The World Food Program (WFP) has issued a stark warning that food aid for millions of Sudanese refugees across four neighbouring countries could be cut off within the next two months without an urgent injection of new funding.
Over four million refugees who have fled Sudan’s ongoing civil war are at risk, according to Shaun Hughes, WFP’s Emergency Coordinator for the Sudan Regional Crisis.
"Unless new funding is secured, all refugees will face assistance cuts in the coming months," Shaun Hughes, the WFP's emergency coordinator for the Sudan regional crisis, told a Geneva press briefing, calling for $200 million over six months.
"In the case of four countries — that's the Central African Republic, Egypt, Ethiopia and Libya — WFP's operations are now so severely underfunded that all support could cease in the coming months as resources run dry," he said, clarifying later that this could happen within two months.

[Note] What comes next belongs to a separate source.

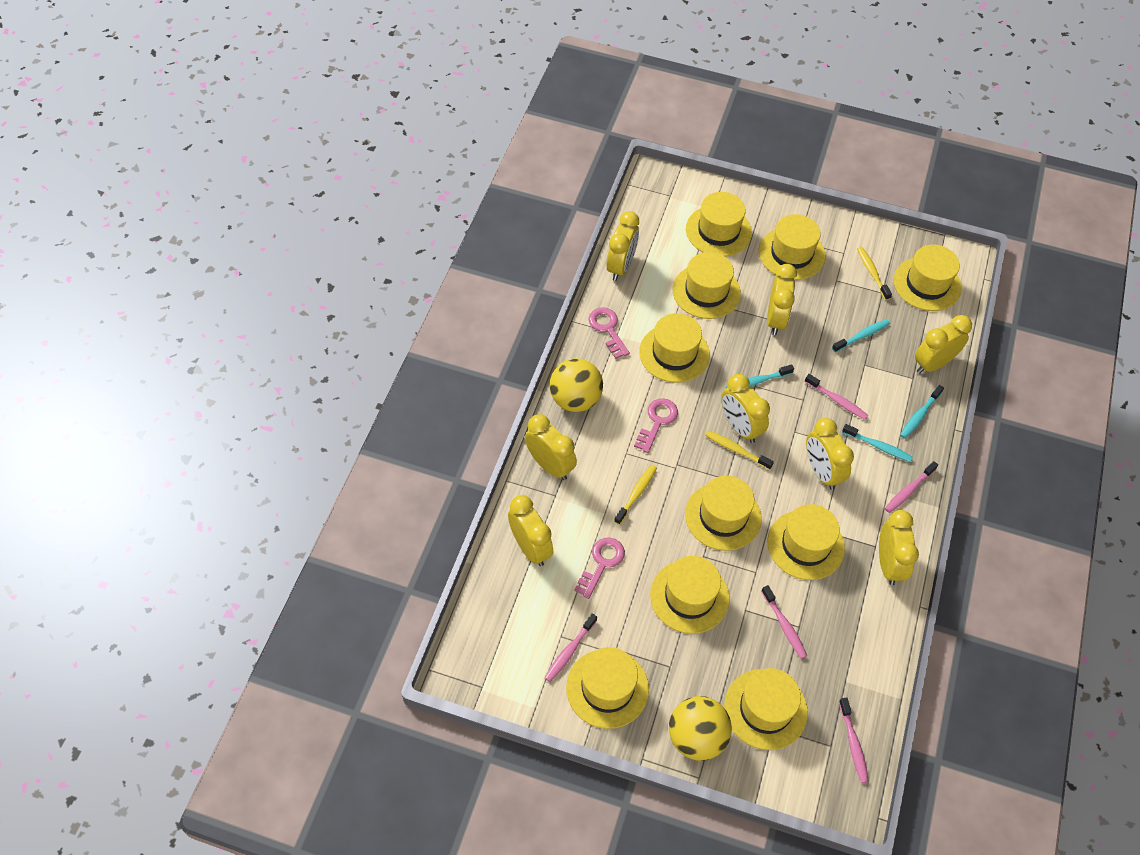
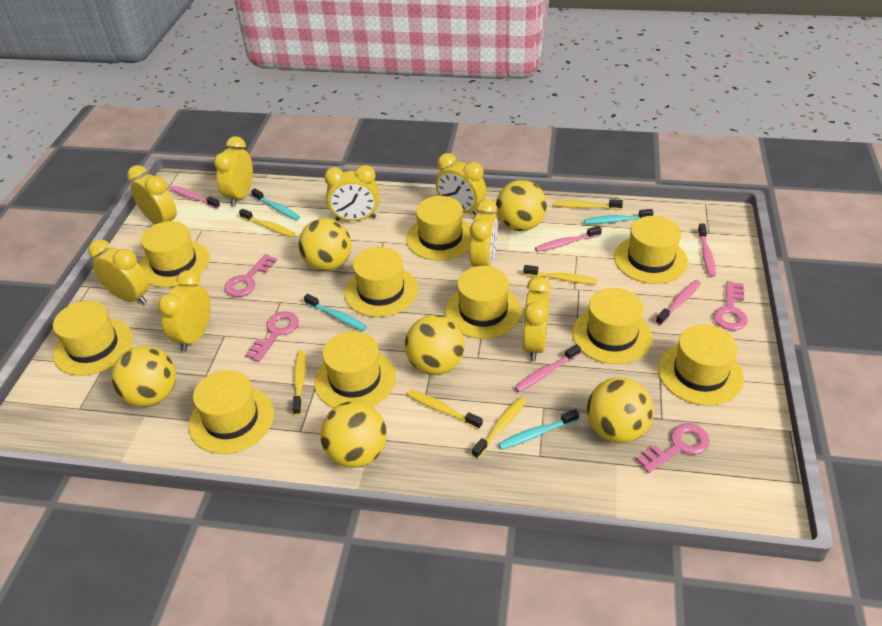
pink key: 3 -> 4
yellow ball: 2 -> 6
yellow toothbrush: 3 -> 6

Catastrophic levels of hunger
Currently, 24.6 million people, approximately half of Sudan’s population, are suffering from acute food insecurity.

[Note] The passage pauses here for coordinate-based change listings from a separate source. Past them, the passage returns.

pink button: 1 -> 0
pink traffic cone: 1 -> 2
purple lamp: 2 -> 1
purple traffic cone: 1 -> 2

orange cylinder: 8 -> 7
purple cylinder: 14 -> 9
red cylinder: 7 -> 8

Among them, 637,000 individuals face catastrophic levels of hunger, the highest figure reported anywhere in the world.
Children are particularly vulnerable, with over one in three experiencing acute malnutrition, surpassing the 20 percent threshold used to confirm famine conditions.
The WFP warns that without immediate international support, both refugee-hosting countries and Sudan itself will face a worsening humanitarian catastrophe, with millions left without food assistance and malnutrition rates continuing to rise at an alarming pace.